For more information about Cooper Summer Residency 2015, visit our website.





















Monday, 29 June 2015

CURRENT|不合时宜: Contemporary Art From Scotland /// Phase One launches at Shanghai Himalayas Museum


CURRENT |不合时宜: Contemporary Art From Scotland is now underway at Shanghai Himalayas Museum, China with Phase One Exhibitions by Poster Club and Edgar Schmitz. The launch, which took place this weekend on Saturday 27th June, also saw the inaugural Shanghai Forum Series, part of the international touring forum Hubs and Fictions: On Current Art and Imported Nearness.
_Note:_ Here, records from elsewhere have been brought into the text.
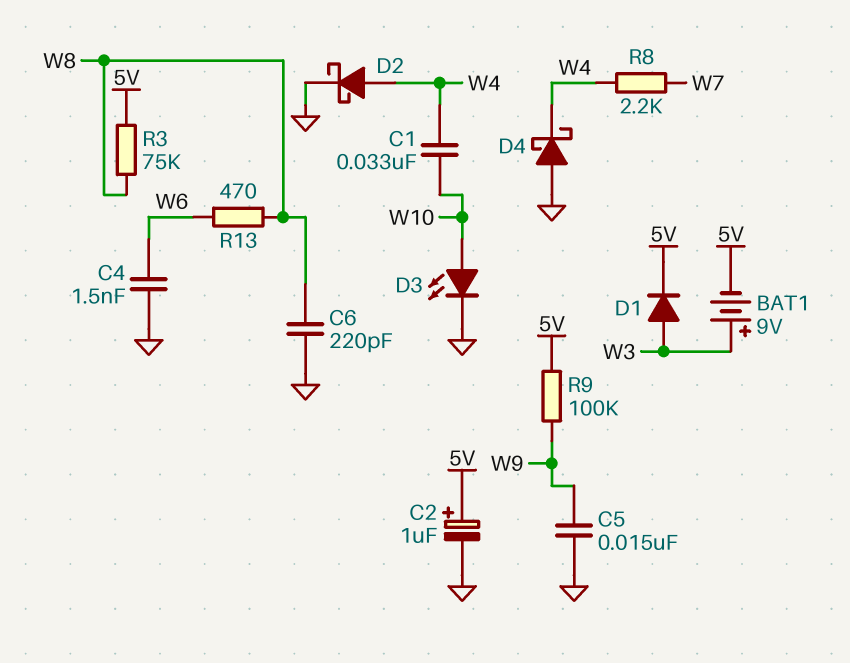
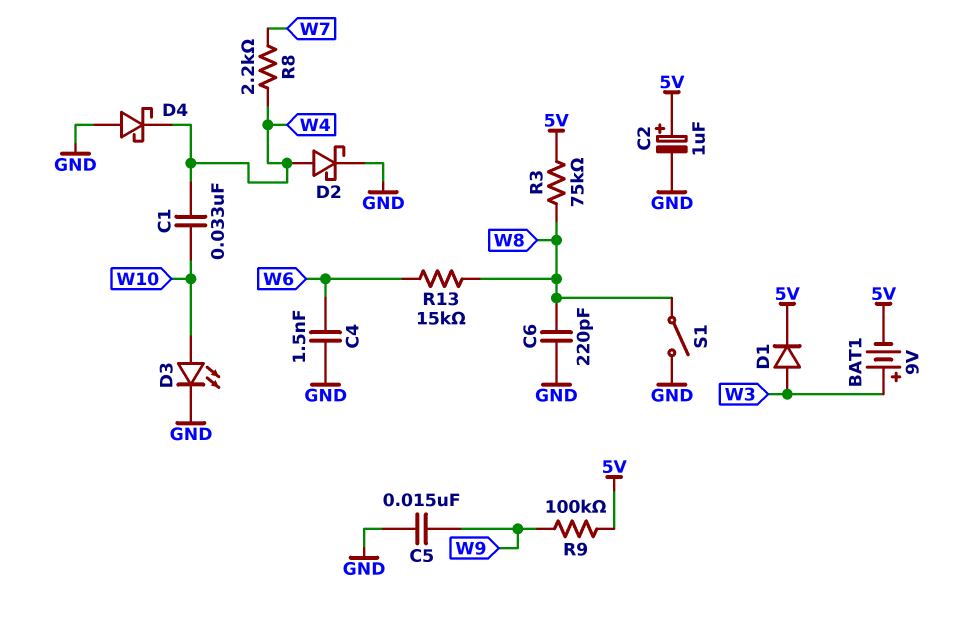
R13: 470 (W6, W8) -> 15k (W6, W8)
S1: none -> switch (GND, W8)

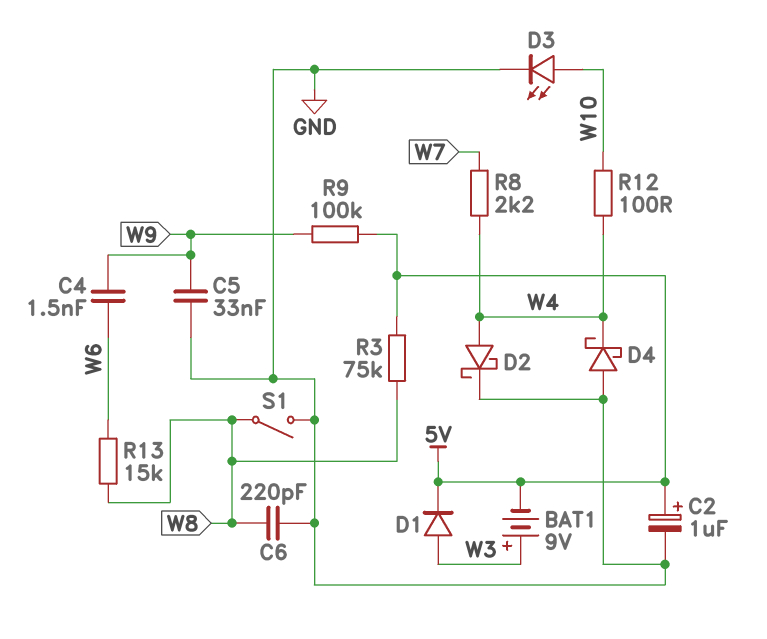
C1: 33nF (W4, W10) -> none
C4: 1.5nF (GND, W6) -> 1.5nF (W6, W9)
C5: 15nF (GND, W9) -> 33nF (GND, W9)
R12: none -> 100 (W4, W10)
A poster for CURRENT being installed in Shanghai at the museum. 
Co-curator Sophia Hao at the launch of CURRENT at Shanghai Himalayas Museum
For their exhibition Wheat, Mud, Machine, the collaborative artist group Poster Club have made a new body of work in the form of posters, stickers and garments. The exhibition invites audience members to engage with the exhibition by creating their own mementos from the show, utilising the on-site printing station and stamps made by the artists to make new images of slogans. In keeping with the ethos of the exhibition poster, Poster Club created the CURRENT poster announcing Phase One of the programme, using their specially designed 'finger font'. 


Members of Poster Club leading a tour of their exhibition Wheat, Mud, Machine
Yesterday on Sunday 28 June, Poster Club members Anne-Marie Copestake, Nicolas Party, Ciara Phillips and Michael Stumpf travelled to Shanghai Himalayas Museum's residency venue at Zhujiajiao Town, a picturesque watertown in the southeast of Shanghai, to begin their week-long residency.

Poster Club's Michael Stumpf, Anne-Marie Copestake and Nicolas Party at Zhujiajiao Art Museum. 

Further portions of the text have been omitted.